技术领域
本发明涉及DNA甲基化技术领域,具体为一种电化学免疫用DNA甲基化位点对数量检测方法。
背景技术
DNA甲基化,一般指的是在DNA甲基化转移酶的作用下将甲基选择性地添加到基因组CpG二核苷酸的胞嘧啶上形成5mC的过程,能够在不改变DNA序列的前提下,引起染色质结构、DNA构象、DNA稳定性及DNA与蛋白质相互作用方式的改变,从而控制基因表达,改变遗传表现。目前,行业内主要采用光电化学分析方法,通过光电化学免疫传感器将DNA甲基化过程中变化的光信号转变成电信号,从而对DNA上的甲基化位点进行分析,检测甲基化序列位点的数量。

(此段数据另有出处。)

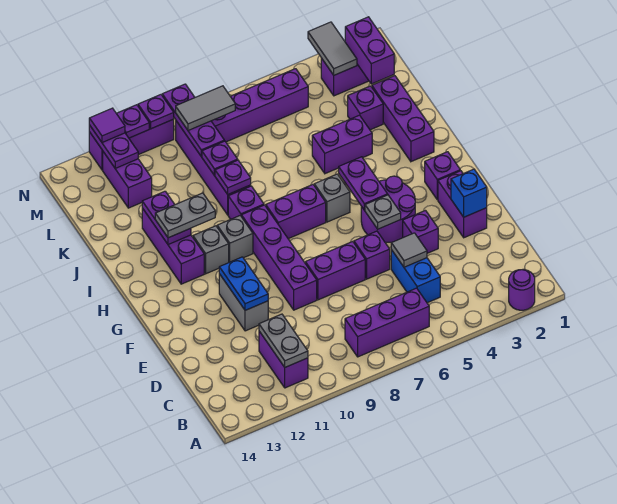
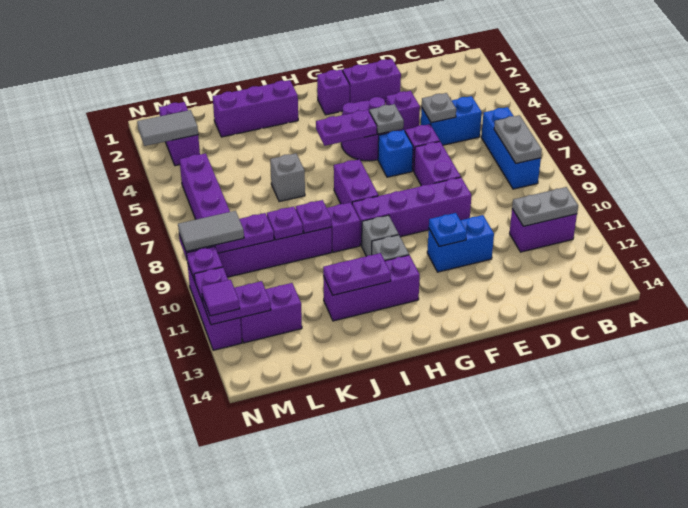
purple round brick A2 level 1 -> none
purple brick B6:B8 level 1 -> blue brick B6:B8 level 1
grey tile D5 level 2 -> grey plate D5 level 2
blue brick E2 level 2 -> blue brick F6 level 1
grey brick E11:F11 level 1 -> blue brick E11:F11 level 1
blue plate E11:F11 level 2 -> blue plate F11 level 2
grey brick H6 level 1 -> grey brick J6 level 1
grey plate I11:I12 level 3 -> grey plate B7:B8 level 2
purple brick J4:J5 level 1 -> none
purple brick K3 level 1 -> none
purple brick L2:M2 level 2 -> none
grey tile M8:M9 level 3 -> grey tile M9:N9 level 3

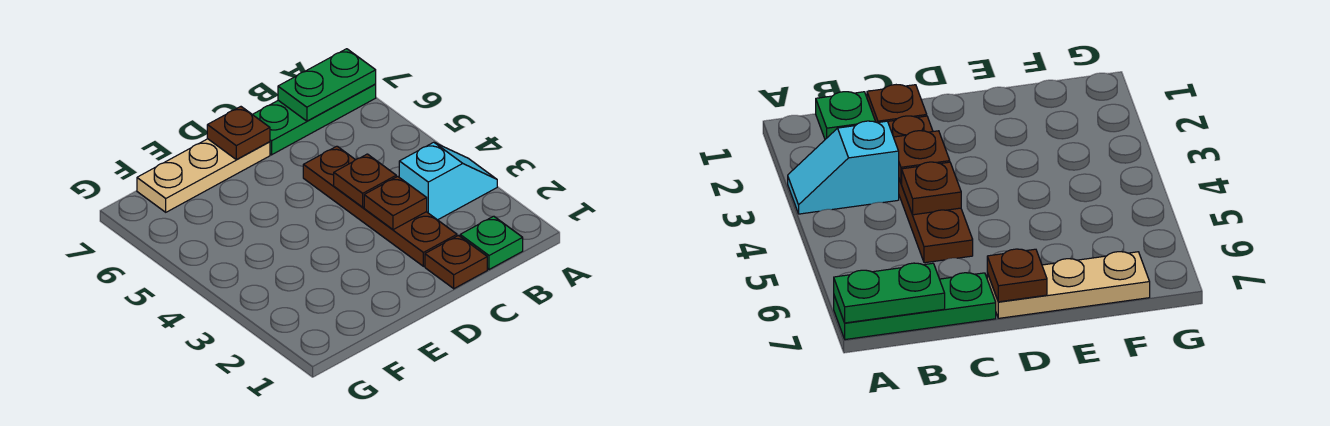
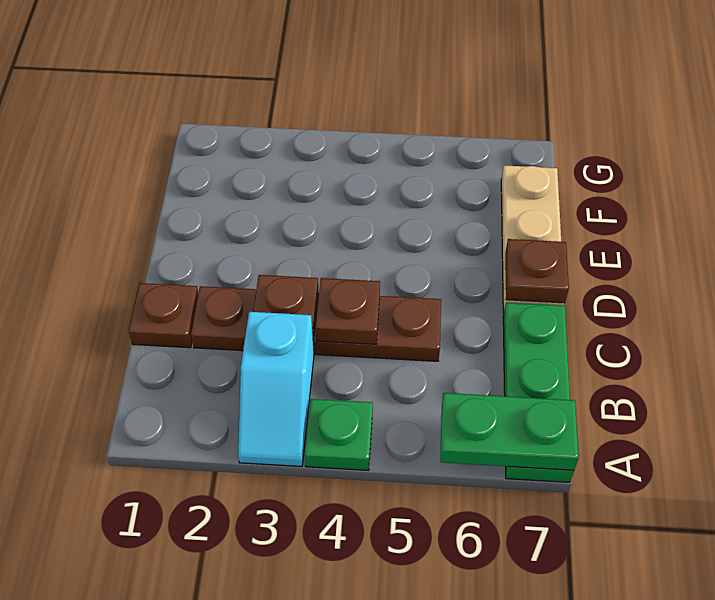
green plate A7:B7 level 2 -> green plate A6:A7 level 2
green plate B1 level 1 -> green plate A4 level 1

然而,现有电化学免疫用DNA甲基化位点对数量检测方法大多采用传统DNA提取方法,流程繁琐,操作不便,试样中DNA纯度低、含量少,分离效果差、用时长,检测通量低,且对试样除杂力度不足,试样中杂质较多,不可避免的影响了DNA甲基化的效率,降低了DNA甲基化位点对数量的检测精度。
发明内容
本发明的目的在于提供一种电化学免疫用DNA甲基化位点对数量检测方法,以解决上述背景技术中提出DNA纯度低、操作不便以及检测精度差的问题。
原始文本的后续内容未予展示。